CPU speed mentioned here https://github.com/davisking/dlib/issues/2211#issuecomment-708704174

arrufat commented 4 years ago

@pfeatherstone you might want to have a lookt at this. The interesting part is that they have a unified backend, which means you implement your algorithms with array fire, and you can choose at runtime whether to use CPU, CUDA or OpenCL: https://arrayfire.com/why-arrayfire/

pfeatherstone commented 4 years ago

@arrufat Yeah i've seen arrayfire before. It looks really good. It's used by https://github.com/facebookresearch/flashlight. However, my motivation for using dlib for dnn stuff is to have a highly portable library with very minimal dependencies. Arrayfire looks like a very heavy dependency.... If i'm willing to link to large dependencies, the best i've used so far is onnxruntime.
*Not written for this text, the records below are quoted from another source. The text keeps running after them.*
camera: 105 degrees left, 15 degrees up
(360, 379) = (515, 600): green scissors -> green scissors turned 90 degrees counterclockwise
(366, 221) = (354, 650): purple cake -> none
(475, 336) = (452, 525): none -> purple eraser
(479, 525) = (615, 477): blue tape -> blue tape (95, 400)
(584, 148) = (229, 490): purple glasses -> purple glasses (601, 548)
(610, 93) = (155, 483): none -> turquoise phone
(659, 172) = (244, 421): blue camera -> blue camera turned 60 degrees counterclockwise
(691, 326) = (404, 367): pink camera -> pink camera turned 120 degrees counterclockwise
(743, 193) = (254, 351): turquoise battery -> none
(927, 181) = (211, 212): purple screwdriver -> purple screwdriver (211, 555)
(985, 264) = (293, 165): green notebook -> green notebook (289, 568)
pfeatherstone commented 4 years ago

Just noticed that the CPU backend just uses openblas and fftw. So in terms of CPU performance, I imagine convolutions are just as fast as calling openblas directly, which is what dlib does in theory.

pfeatherstone commented 4 years ago

For GPU performance, both arrayfire and dlib call CUDNN. So again, convolutions should be near identical.
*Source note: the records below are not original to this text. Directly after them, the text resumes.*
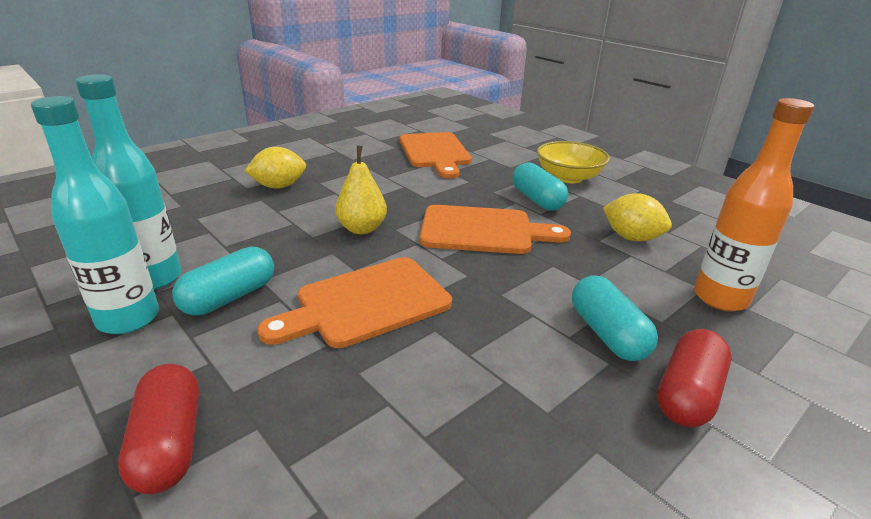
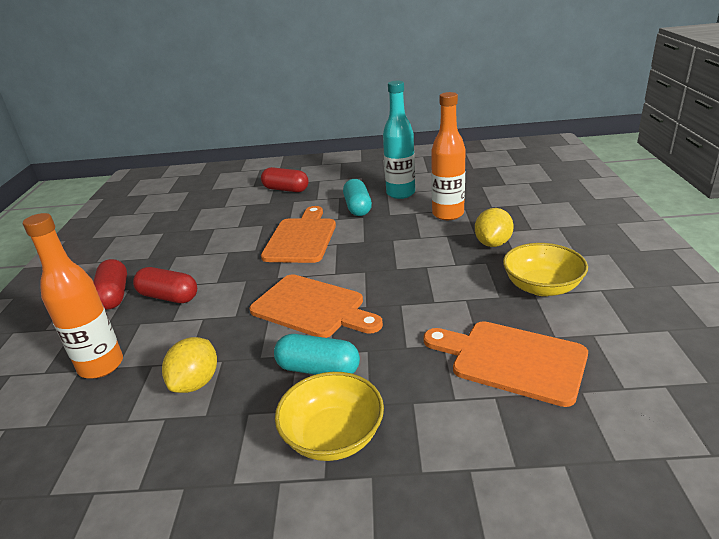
camera: 135 degrees right, 0 degrees up
(128, 319) = (371, 187): turquoise bottle -> none
(218, 223) = (448, 214): none -> orange bottle
(339, 158) = (542, 287): none -> yellow bowl
(362, 229) = (381, 259): yellow pear -> none
(483, 231) = (312, 307): orange cutting board -> orange cutting board turned 105 degrees counterclockwise
(607, 334) = (169, 297): turquoise capsule -> red capsule
(631, 238) = (196, 382): yellow lemon -> yellow lemon turned 60 degrees counterclockwise

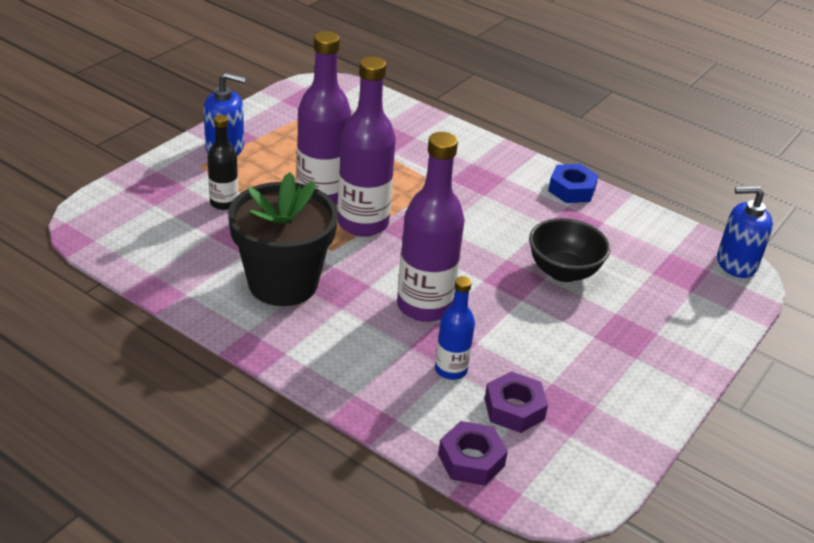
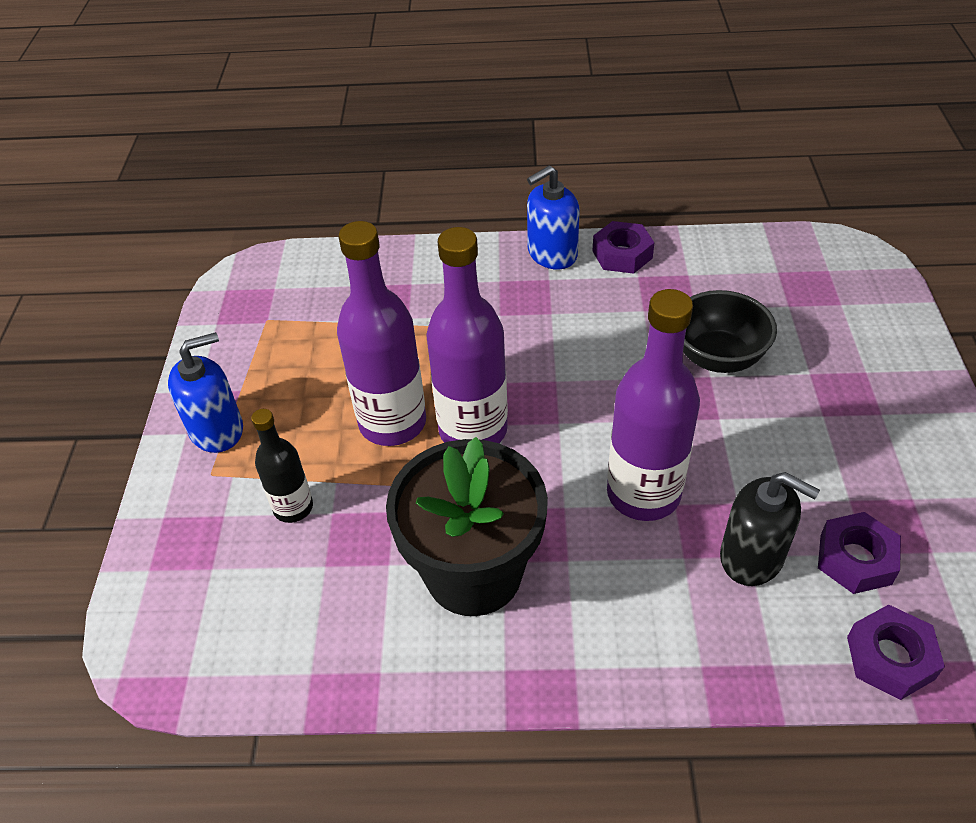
camera: 30 degrees left, 10 degrees up
(451, 370) = (752, 556): blue bottle -> black soap dispenser
(571, 189) = (622, 254): blue nut -> purple nut
(736, 263) = (838, 248): blue soap dispenser -> blue soap dispenser (552, 254)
pfeatherstone commented 4 years ago

So don't know where the bottlenecks are in both CPU and GPU code paths.

davisking commented 4 years ago

Honestly using a BLAS library to implement convolution is just an easy hack. Anything that does it that way will be kinda slow. It’s just like that in dlib (and some other libraries) because it’s super easy and people care more about GPU performance.

Like for instance, the image processing part of dlib has several convolution functions and they are implemented using different much faster methods. But why don’t support all the various stride and padding options.